Miss-Iraq-image

News Flash: Iraq is having it’s very first Miss Iraq beauty pageant in more than 4 decades! (NBC News)

So how should we feel about that?  As many of our loyal readers know, we often take a contrarian point of view than most of our contemporaries on beauty contests.  While I’m the last to tune in to beauty pageants and could never imagine entering myself or my daughter in one, I’m not wholeheartedly against them.  For many, these events have been opportunities for women to escape their poor economic situations or give people, who may not fit the typical beauty mold (e.g., people with special needs), a sense of confidence.

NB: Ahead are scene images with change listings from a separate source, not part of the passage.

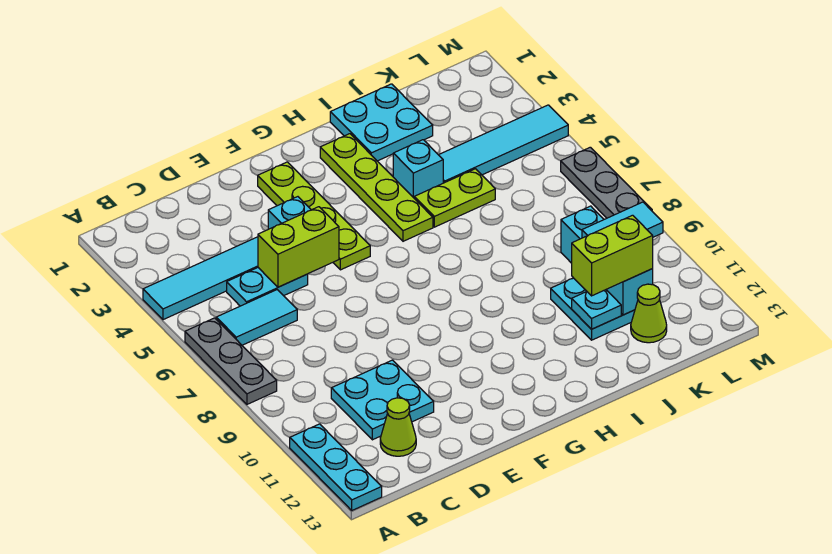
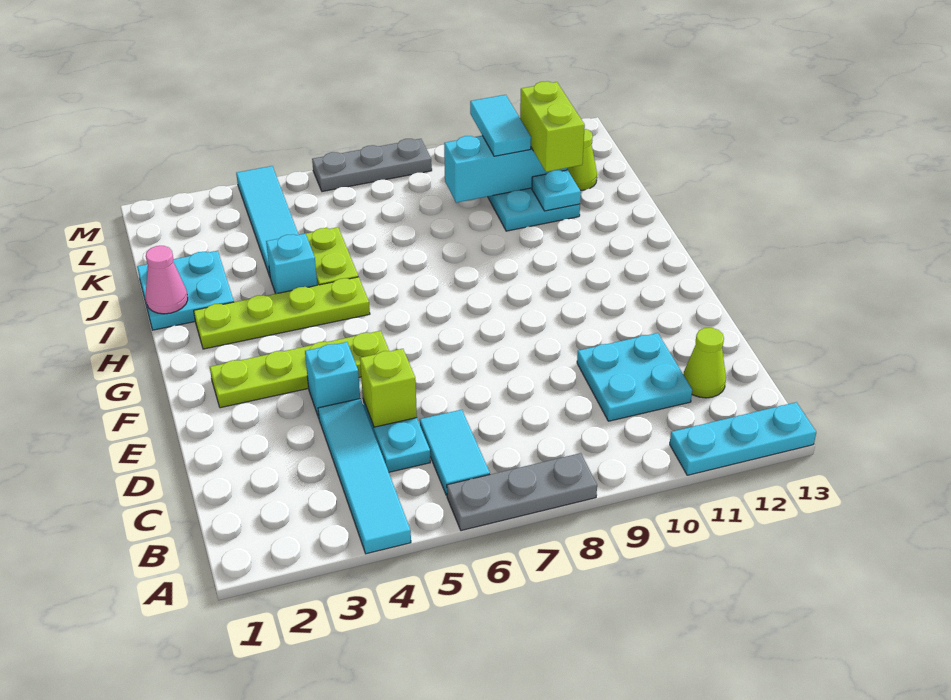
lime brick D5:E5 level 2 -> lime brick D5 level 2
none -> pink cone I1 level 2

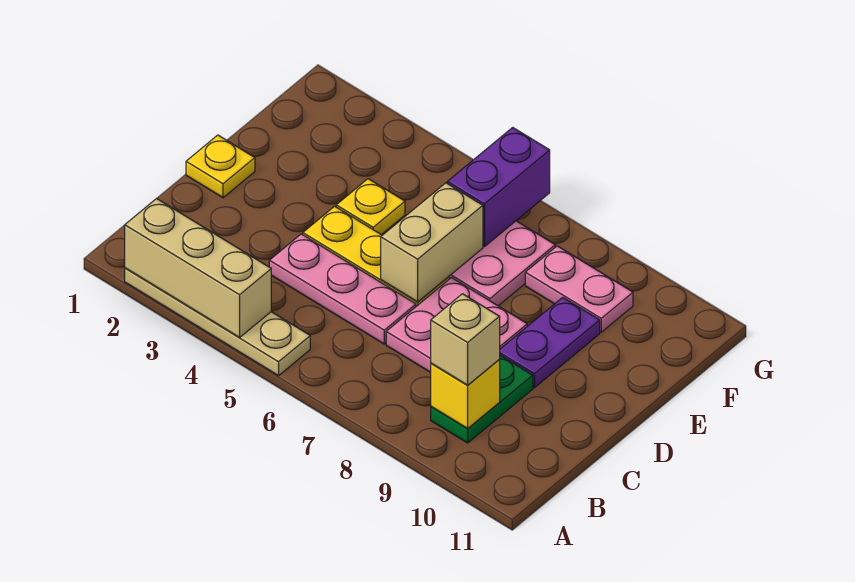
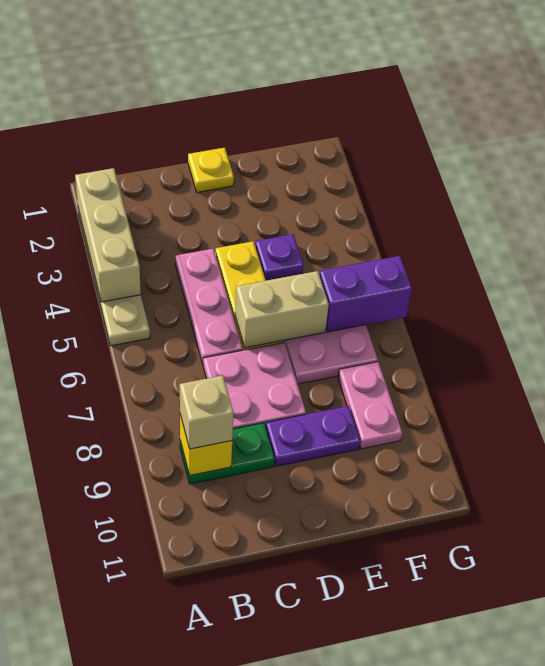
yellow plate E4 level 1 -> purple plate E4 level 1

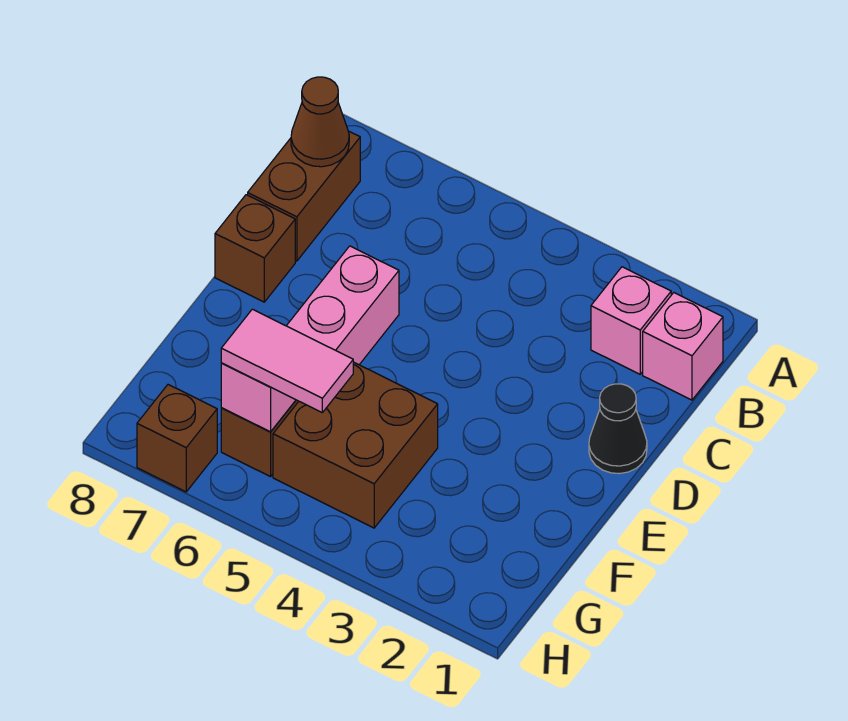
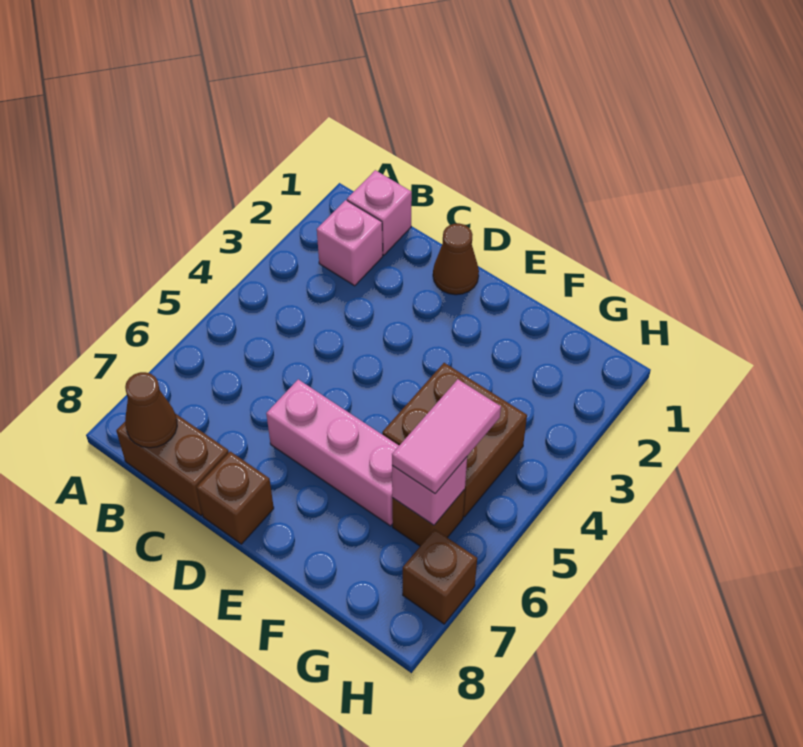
black cone D1 level 1 -> brown cone D1 level 1

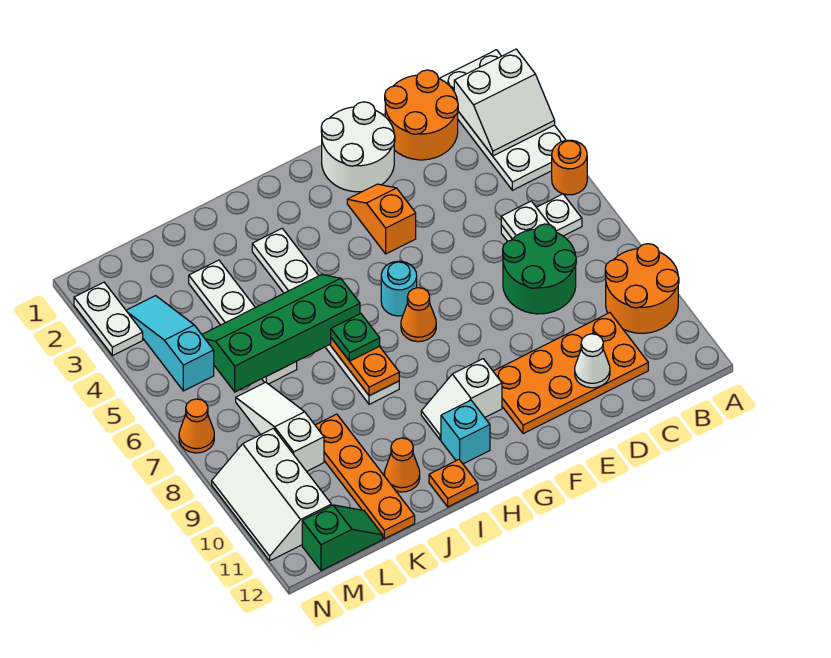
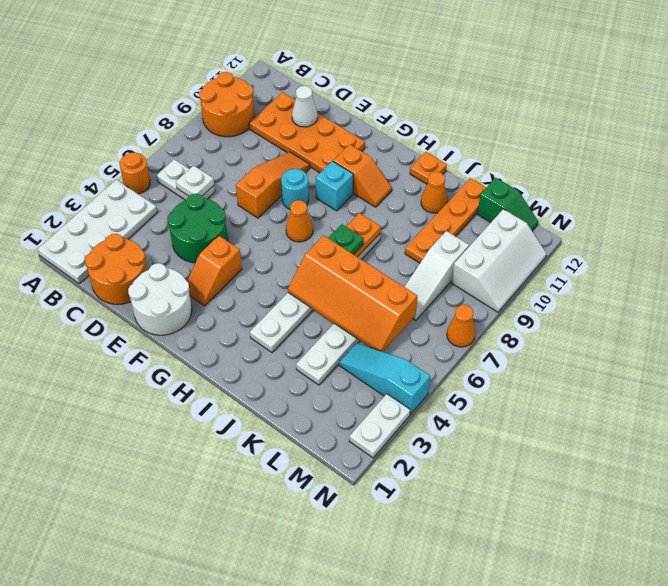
white slope A2:B3 level 2 top 2 -> none
green round brick C7:D8 level 1 -> green round brick D4:E5 level 1
none -> orange slope E7:E9 level 1 top 7
cyan round brick G6 level 1 -> cyan round brick F8 level 1
white slope G10:H10 level 1 top G -> orange slope G10:H10 level 1 top G
cyan brick H11 level 1 -> cyan brick G9 level 1
green slope I5:L6 level 2 top 6 -> orange slope I5:L6 level 2 top 6
green slope L12:M12 level 1 top M -> green slope L12:M12 level 1 top L
cyan slope M3:M5 level 1 top 5 -> cyan slope L4:N4 level 1 top N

But in the case of this Iraqi pageant I’m conflicted.  One the one hand, this a symbol of women’s strength and optimism.  The pageant members see it as a way to revive a sense of culture and arts in the country.  The beauty contest will present a different image of Iraq, they argue. Instead of the world perceiving the country as war-torn and violent, they will see it as thriving, beautiful and fun.  Moreover, given the pageant has faced a lot of conservative backlash (many have even have received death threats), it has become a symbol of female rebellion.

On the other hand, a pageant, while appropriately modest given the country’s religious restrictions, is still an event glorifying women’s beauty.  Of course I’m a big proponent of celebrating all people’s beauty.  But in a conservative Muslim country, where women are not always regarded as first-class-citizens and where they are seen as better care-takers than anything else, do we want to endorse beauty pageants as a symbol of women’s progress?  Do we want to objectify women that much more?

While the backlash against the event has caused many to drop out, the event is still taking place.  To rail against the pageant therefore seems useless.  Instead we should encourage the pageant’s participants to view their success as a first step towards greater freedoms, not the final one.  Perhaps viewing this historic event as one of the many points along a journey makes it worthwhile for all involved.